"My Kingdom for a Card Trick" - Magic and Theater / by Bo Gerard

Magic is theater – whether you know it or not.  Whether you like it or not.  Whether you care or not!

At some point in history magicians took a wrong turn and got separated from theater.  150 years ago magic shows were theatrical shows; employing all of the training, craft and techniques that theater made such good use of;  such as story, lighting, use of the stage space, pacing, scripting, etc.  Both magic shows and dramatic works used the same theatrical devices and conventions.  Spoiler Alert:  magicians are not really magicians; they are actors playing the part of magicians. (Sorry performers who claim to have real powers.) 

So, since you are an actor it is your duty to develop the skills necessaryto help make you “stageworthy”, and not just the skills required for the tricks themselves.  The physical, vocal, and mental training an actor undertakes enables him to develop characters, storyline, staging, and a theatrical point of view.  (At this point some of you are probably thinking “this guy is crazy”.  Well I am, but I get paid good money to be.)  Training for the stage makes you strong, centered, and sensitive.  It develops your ability to interact with others, and it teaches you how to interpret the written word.  That’s right, you need to script your show, and constantly work on improving it, based on audience reaction - like a comedian, or a playwright, or a TV pitchman.

Nowadays, a young person’s first exposure to magic and other variety arts is not in a brick and mortar theater, but on the street – or more correctly a video of someone performing on the street, in front of a brick and mortar theater.  Young people naturally want to emulate these performances, because of the incredible (staged) reactions they see the performers getting from their “audiences”.  So the young magic enthusiast mimics the trick, without a clue as to what it takes to perform that trick in front of a “real” audience, e.g., live people, sitting in chairs, in the dark, facing you and expecting you to know what you are doing.   The jump from the informal “want to see a trick?” situation to performing magic on the stage is one heck of a Michael Jordan kind of jump!
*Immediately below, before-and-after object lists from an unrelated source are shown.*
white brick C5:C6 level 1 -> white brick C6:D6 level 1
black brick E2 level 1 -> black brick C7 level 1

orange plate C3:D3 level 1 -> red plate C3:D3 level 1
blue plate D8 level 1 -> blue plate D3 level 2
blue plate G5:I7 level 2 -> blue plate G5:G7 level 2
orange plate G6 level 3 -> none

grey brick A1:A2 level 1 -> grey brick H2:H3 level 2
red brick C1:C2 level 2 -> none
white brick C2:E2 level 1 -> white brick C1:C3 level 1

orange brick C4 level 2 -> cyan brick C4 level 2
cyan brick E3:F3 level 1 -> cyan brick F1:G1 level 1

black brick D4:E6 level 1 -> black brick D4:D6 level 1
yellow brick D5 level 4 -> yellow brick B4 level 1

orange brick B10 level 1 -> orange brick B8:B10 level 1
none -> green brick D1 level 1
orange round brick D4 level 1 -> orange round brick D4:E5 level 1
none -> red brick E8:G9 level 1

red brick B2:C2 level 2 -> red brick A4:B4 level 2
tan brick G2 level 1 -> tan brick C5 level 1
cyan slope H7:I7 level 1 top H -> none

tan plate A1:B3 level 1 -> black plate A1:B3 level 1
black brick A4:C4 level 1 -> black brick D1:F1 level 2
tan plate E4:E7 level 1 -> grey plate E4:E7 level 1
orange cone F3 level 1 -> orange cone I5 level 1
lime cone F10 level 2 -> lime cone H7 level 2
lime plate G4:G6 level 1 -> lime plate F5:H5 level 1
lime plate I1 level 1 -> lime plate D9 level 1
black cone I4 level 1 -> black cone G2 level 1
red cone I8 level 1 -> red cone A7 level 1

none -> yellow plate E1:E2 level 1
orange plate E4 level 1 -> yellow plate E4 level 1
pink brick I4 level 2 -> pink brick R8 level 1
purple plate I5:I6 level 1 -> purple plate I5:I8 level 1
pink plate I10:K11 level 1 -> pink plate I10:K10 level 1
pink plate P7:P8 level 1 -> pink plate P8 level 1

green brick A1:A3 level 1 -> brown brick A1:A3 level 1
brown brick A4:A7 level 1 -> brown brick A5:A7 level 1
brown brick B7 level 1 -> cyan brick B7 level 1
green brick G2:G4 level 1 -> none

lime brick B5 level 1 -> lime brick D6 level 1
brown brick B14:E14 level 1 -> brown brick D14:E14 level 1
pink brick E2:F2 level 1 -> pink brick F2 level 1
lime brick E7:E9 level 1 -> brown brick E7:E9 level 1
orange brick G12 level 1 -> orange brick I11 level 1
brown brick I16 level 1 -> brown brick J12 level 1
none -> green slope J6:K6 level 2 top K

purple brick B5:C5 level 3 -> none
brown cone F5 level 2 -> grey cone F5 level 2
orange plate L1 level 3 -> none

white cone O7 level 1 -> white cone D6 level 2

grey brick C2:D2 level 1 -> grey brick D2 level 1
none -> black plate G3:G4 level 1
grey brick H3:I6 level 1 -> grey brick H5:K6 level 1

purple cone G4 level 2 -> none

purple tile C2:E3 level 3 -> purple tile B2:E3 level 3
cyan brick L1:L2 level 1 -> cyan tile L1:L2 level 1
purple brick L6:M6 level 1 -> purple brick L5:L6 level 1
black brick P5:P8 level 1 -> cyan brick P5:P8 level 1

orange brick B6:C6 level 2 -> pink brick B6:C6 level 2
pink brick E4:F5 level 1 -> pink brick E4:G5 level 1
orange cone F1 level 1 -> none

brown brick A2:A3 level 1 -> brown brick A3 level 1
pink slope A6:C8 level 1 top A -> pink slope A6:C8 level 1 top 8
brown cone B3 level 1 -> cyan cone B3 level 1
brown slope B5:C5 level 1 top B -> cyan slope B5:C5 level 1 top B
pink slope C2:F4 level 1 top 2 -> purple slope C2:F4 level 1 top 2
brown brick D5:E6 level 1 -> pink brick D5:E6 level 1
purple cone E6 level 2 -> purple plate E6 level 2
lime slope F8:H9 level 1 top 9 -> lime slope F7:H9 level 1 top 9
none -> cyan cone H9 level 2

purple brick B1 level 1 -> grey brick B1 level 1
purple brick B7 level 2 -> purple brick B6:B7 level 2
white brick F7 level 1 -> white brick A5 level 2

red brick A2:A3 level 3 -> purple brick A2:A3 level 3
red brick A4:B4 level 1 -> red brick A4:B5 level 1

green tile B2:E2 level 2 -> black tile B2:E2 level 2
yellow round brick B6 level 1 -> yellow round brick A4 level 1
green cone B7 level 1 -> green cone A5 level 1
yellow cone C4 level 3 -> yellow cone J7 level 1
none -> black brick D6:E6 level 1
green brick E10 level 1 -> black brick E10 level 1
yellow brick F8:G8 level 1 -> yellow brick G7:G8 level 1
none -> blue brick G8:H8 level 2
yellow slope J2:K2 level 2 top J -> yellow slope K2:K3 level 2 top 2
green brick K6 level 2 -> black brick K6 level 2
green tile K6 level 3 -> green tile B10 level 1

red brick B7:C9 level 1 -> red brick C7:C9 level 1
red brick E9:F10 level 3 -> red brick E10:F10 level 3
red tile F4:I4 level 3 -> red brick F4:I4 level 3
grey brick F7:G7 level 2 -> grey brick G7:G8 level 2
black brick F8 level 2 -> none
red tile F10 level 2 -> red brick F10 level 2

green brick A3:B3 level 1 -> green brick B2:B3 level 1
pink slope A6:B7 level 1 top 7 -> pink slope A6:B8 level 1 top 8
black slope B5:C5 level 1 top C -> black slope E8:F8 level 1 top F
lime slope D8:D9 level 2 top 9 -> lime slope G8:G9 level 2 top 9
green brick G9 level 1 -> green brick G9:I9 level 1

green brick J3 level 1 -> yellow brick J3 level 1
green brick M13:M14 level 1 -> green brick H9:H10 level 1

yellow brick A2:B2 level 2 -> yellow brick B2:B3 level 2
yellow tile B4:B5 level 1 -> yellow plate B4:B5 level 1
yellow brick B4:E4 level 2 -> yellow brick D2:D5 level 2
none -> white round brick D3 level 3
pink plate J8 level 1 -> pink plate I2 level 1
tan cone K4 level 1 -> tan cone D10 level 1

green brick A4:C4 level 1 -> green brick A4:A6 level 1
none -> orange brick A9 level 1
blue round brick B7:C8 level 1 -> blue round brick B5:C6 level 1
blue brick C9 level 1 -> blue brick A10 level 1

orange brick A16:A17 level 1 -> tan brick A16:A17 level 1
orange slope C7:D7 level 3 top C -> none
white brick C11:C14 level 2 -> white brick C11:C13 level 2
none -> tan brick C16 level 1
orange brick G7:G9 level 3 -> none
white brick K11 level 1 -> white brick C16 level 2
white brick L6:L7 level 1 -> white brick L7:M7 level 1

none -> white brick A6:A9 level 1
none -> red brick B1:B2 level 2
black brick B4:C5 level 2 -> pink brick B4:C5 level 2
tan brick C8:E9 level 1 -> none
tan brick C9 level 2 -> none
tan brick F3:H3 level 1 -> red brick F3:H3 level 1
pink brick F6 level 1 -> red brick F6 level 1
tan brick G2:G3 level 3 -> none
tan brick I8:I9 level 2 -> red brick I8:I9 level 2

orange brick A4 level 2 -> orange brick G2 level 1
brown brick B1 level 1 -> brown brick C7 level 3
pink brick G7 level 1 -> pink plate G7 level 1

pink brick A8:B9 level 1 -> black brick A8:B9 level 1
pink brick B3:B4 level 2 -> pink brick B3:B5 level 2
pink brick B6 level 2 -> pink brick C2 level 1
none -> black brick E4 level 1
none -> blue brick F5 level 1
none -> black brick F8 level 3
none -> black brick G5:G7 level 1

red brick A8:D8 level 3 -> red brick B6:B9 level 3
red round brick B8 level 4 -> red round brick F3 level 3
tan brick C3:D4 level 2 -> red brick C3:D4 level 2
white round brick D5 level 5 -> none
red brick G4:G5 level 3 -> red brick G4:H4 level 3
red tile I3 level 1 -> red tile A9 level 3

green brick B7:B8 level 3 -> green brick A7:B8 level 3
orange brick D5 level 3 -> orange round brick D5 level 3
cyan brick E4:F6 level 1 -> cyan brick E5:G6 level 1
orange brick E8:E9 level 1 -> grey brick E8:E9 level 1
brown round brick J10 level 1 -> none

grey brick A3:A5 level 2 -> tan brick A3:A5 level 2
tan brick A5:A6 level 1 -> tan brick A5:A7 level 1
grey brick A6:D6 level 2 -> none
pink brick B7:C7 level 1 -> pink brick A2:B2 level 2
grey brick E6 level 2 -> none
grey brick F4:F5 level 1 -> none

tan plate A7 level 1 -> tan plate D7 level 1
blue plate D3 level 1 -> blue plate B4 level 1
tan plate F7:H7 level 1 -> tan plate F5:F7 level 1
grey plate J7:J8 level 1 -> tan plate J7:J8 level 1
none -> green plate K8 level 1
Training for the stage is good for everyone and anyone, regardless of whether they intend to perform for a living or not.  What’s wrong with being stronger, more centered, more aware of your body, and more sensitive to others?  But, if you have the “itch” to perform “professionally”, I would highly recommend that you seek out some theatrical training.  Find where you can get some training in your area and dive in.  Say yes to everything: acting, building sets and props, or working backstage.  It will do you and your magic a world of good!